(A version of this text ran in the Palladium Item, the local newspaper, on October 25th)
Margaret Ann Smith Lacey died on October 14th, 2020 at Friends Fellowship Community, from complications associated with dementia. She was born on July 9th, 1936, on a farm outside What Cheer, Iowa. Her family was active in Iowa Yearly Meeting (Conservative) Society of Friends. She graduated from Scattergood Friends School in 1954, and Earlham College in 1958, where she received a Bachelor’s Degree in English. In August of that same year, she married Paul Lacey, beginning a loving, dynamic— and frequently noisy—partnership that would last more than fifty-eight years.
Their first two years of married life were spent in Cambridge, MA, where Paul completed his doctorate in English literature at Harvard, and Margaret worked as a librarian. In 1960, Paul accepted a teaching position at Earlham and they moved to Richmond, Indiana. Excepting stays in London, Cape Cod, Maine and Ireland, Richmond would be their home for the rest of their lives. They raised three children: Mary, Patrick, and James.
Once all the kids were in school, Margaret began writing, eventually publishing short stories, essays, and poems in The Christian Science Monitor, Ellery Queen’s Mystery, The Boston Globe, Iowa Woman, The Mississippi Valley Review and others. In 1992 Stormline Press published her novel Silent Friends: A Quaker Quilt, a collection of stories following three generations of a Quaker family living on an Iowa farm.
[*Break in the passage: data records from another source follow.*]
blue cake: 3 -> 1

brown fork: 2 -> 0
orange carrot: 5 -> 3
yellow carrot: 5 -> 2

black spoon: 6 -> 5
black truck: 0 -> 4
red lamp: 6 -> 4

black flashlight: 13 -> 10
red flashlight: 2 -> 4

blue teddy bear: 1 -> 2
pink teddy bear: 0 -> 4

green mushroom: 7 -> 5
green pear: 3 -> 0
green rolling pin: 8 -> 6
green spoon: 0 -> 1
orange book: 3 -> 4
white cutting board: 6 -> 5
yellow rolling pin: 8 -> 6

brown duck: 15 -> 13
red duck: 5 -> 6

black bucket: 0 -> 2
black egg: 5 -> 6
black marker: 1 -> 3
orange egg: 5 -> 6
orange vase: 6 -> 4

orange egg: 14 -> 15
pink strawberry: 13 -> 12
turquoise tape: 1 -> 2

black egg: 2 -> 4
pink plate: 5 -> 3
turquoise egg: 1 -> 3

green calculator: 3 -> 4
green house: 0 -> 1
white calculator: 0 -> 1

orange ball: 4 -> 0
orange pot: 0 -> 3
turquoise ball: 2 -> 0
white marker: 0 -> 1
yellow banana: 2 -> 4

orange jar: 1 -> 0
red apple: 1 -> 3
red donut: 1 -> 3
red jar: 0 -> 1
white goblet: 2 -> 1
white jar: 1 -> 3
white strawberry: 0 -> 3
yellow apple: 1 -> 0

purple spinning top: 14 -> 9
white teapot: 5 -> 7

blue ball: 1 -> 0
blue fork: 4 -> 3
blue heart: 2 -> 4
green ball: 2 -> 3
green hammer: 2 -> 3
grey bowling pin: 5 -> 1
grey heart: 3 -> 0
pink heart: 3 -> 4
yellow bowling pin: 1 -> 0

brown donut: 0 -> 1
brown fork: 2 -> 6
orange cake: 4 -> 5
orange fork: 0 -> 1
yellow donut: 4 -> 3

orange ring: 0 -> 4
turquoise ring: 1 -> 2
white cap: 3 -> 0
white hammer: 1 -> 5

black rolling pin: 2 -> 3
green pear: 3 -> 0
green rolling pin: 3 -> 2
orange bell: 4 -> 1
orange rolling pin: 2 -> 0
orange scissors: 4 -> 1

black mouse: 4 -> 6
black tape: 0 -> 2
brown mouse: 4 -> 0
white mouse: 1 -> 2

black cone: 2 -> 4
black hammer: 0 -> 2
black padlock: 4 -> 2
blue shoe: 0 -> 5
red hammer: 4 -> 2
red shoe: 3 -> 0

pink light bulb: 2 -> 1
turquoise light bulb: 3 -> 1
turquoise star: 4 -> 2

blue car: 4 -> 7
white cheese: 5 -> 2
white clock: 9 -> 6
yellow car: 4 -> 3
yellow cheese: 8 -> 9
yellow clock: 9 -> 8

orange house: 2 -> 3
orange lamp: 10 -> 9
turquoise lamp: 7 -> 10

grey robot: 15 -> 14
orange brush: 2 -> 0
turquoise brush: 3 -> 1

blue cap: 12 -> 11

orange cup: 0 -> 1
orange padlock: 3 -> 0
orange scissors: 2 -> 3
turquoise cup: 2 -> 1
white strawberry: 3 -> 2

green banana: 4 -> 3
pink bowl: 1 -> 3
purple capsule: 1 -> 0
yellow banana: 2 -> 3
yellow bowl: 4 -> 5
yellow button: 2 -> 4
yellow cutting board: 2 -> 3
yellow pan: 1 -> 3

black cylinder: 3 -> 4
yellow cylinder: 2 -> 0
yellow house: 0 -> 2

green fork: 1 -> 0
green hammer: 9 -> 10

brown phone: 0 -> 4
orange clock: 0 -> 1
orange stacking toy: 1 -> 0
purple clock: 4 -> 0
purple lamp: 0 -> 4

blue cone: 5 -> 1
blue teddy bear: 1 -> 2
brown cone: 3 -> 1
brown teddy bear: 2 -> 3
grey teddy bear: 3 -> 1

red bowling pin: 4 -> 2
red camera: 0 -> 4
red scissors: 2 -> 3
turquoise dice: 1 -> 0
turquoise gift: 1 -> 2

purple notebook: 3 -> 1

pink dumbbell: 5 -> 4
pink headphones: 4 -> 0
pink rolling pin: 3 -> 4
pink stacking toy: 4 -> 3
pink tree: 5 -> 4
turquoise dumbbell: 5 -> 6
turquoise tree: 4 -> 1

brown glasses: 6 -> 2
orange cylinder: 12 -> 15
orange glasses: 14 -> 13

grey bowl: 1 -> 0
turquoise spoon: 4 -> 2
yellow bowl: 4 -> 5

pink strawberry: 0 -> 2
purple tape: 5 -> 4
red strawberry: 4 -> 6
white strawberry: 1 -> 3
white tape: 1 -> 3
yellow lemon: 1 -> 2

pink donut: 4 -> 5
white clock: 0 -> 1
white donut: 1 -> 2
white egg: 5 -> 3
Throughout her life, Margie made things: stories, bookcases, quilts, delicious and nourishing meals. She reveled in using her DIY skills, especially if the task required devising a solution with bits and pieces she could find lying around, or using one of her beloved hand tools, salvaged from the family farm. In 1963 she and Paul bought the old house that would be their home for the next fifty-two years, and Margie’s skill set quickly established her as the primary caretaker. Of her many creations, the home she made, with and for her loved ones, was one of her finest. She and Paul filled the house with an eclectic mix of art, music and literature, encouraging their children to explore their own interests and ignore the snobbery of others. Three daily newspapers and the nightly news helped the kids to emulate their parents’ curiosity and political engagement. Margie and Paul also introduced their kids to a variety of cuisines, encouraging them to become adventurous cooks and eaters. Shared meals, around the world and at the home table, were one the central joys of family life. This vibrant home became a haven to their children, extended family, friends, and generations of college students.
Margie and Paul remained active in civil rights, peace and other social justice causes throughout their lives. Though her Quaker roots remained a rich source of inspiration to her, in her later years Margie became a self-described agnostic/Nature-worshipper. Her daily walks with the dog included visits to favorite trees, which she would greet with hugs.
She was, above all else, excellent company: a witty, well-read, thoughtful conversationalist, and an empathetic listener. We will miss her terribly.